The parameter determination of the kinetic model of the cassava alcoholic fermentation hydrolyzed in a batch reactor was performed by a series of four stochastic optimization algorithms: artificial bee colony (ABC), DE, PSO, and SA (Da Ros et al. 2013). From the kinetic model (composed of three ordinary differential equations describing the variation of cell, substrate, product concentration, and reaction time), 10 parameters were chosen for optimization. In addition, in the optimization procedure, a set of 12 ICs were included, with the final number of parameters optimized being 22. All the algorithm’s parameters were set in such a manner so that the objective function evaluation was equal to 500,000. The ABC prediction had a poor performance, despite its effectiveness on a set of benchmark functions. The SA performance was dispersive, as the initial random selection of solution has a very high impact on the algorithm’s performance. PSO had a satisfactory performance, but the best results were obtained by the DE variant with the mutation based on the best-so-far solution.

In combination with the Gauss-Newton method with orthogonal collocation (for computing the sensitive matrix and state vector), DE was applied on a set of six test problems for parameter estimation (first-order reversible chain reaction, first-order irreversible chain reaction, catalytic cracking of gas oil, Bellman’s problem, methanol-hydrocarbon process, and Lotka-Volterra problem) and then used for estimating the kinetic parameters of a batch fermenter for penicillin production (Zhao et al. 2013). Based on the parameters determined with the proposed algorithm (called HDE), the biomass concentration, product, substrate, and reactor volume were computed with high efficiency.

In order to model the chlorine decay in bulk water, a phenomenological model with DE optimized parameters (reactive constituents, rate constants for reactions of the two forms of the free chlorine with the reactive constituents, corresponding rates constants at 20°C, and Arrhenius rations of each reaction’s activation energy to the ideal gas constant) was employed (Liu et al. 2014). This model incorporated the effect of pH and temperature so that it can be applicable to everyday situations like the chlorine decay when heating tap water. For the process model, two cases were considered: when two reactive constituents are assumed and when three reactive constituents are assumed.
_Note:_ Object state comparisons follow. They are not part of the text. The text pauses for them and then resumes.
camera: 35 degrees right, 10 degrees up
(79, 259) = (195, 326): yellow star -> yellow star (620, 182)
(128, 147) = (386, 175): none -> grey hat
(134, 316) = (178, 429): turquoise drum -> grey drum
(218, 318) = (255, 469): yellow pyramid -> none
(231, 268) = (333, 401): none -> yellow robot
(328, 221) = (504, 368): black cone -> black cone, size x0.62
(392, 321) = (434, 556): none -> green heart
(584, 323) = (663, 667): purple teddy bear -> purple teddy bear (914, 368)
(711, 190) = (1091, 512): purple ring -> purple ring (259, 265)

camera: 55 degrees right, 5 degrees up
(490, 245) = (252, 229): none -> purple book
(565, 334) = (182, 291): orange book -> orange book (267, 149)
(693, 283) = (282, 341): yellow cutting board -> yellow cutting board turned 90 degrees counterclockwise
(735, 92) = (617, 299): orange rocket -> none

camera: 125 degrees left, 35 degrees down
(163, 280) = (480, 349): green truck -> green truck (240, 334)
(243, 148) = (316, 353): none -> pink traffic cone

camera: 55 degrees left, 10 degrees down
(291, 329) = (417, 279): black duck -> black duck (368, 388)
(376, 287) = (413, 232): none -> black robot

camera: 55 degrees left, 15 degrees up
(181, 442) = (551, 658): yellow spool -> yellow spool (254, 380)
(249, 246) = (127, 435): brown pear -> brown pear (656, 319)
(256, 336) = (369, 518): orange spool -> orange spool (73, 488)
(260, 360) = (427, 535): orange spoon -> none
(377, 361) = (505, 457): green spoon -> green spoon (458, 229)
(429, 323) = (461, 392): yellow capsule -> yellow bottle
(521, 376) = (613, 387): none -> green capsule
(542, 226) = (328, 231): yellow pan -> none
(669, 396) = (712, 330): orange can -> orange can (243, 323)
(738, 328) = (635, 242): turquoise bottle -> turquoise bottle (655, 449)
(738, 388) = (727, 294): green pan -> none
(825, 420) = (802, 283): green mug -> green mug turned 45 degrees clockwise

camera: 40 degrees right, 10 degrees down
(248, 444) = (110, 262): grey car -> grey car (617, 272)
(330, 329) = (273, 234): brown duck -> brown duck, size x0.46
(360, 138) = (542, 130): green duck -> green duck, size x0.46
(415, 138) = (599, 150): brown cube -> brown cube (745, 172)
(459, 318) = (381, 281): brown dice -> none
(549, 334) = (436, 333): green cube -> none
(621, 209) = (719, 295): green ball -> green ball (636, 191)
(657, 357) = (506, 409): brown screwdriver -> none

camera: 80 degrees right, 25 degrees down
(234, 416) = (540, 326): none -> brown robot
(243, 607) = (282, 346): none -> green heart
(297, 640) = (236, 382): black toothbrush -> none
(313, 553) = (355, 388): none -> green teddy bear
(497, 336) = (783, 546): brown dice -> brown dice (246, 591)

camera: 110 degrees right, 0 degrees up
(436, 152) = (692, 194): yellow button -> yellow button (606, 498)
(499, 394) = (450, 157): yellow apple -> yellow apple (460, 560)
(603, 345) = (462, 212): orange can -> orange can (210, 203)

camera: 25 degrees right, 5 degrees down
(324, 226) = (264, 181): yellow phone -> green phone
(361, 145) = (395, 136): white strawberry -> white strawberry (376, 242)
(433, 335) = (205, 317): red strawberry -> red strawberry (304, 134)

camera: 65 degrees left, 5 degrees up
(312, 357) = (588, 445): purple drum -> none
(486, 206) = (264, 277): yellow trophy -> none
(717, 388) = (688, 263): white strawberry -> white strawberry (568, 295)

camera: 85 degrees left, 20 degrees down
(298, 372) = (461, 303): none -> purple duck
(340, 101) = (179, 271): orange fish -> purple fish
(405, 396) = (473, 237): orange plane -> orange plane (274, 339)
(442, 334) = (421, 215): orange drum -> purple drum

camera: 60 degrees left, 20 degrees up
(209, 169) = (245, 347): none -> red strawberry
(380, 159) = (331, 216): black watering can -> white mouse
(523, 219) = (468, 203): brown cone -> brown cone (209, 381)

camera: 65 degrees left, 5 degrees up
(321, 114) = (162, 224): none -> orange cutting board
The simulation results indicated that the two-site reactive model having 10 parameters is the most suited for the process approached.

When DE is applied to determine the optimal parameters of the deterministic models, the multitude of good results indicates the flexibility and performance of this optimizer. The aspects considered for optimization are generally represented by heat transfer parameters, parameters of kinetic models and of vapor-liquid equilibrium models, phase equilibrium, phase stability, and chemical equilibrium. On the other hand, the systems taken into account vary considerably, ranging from alcoholic fermentation and bioreactor systems to sour gas treatment plants, pyrolysis dehydrogenation, and supercritical water oxidation.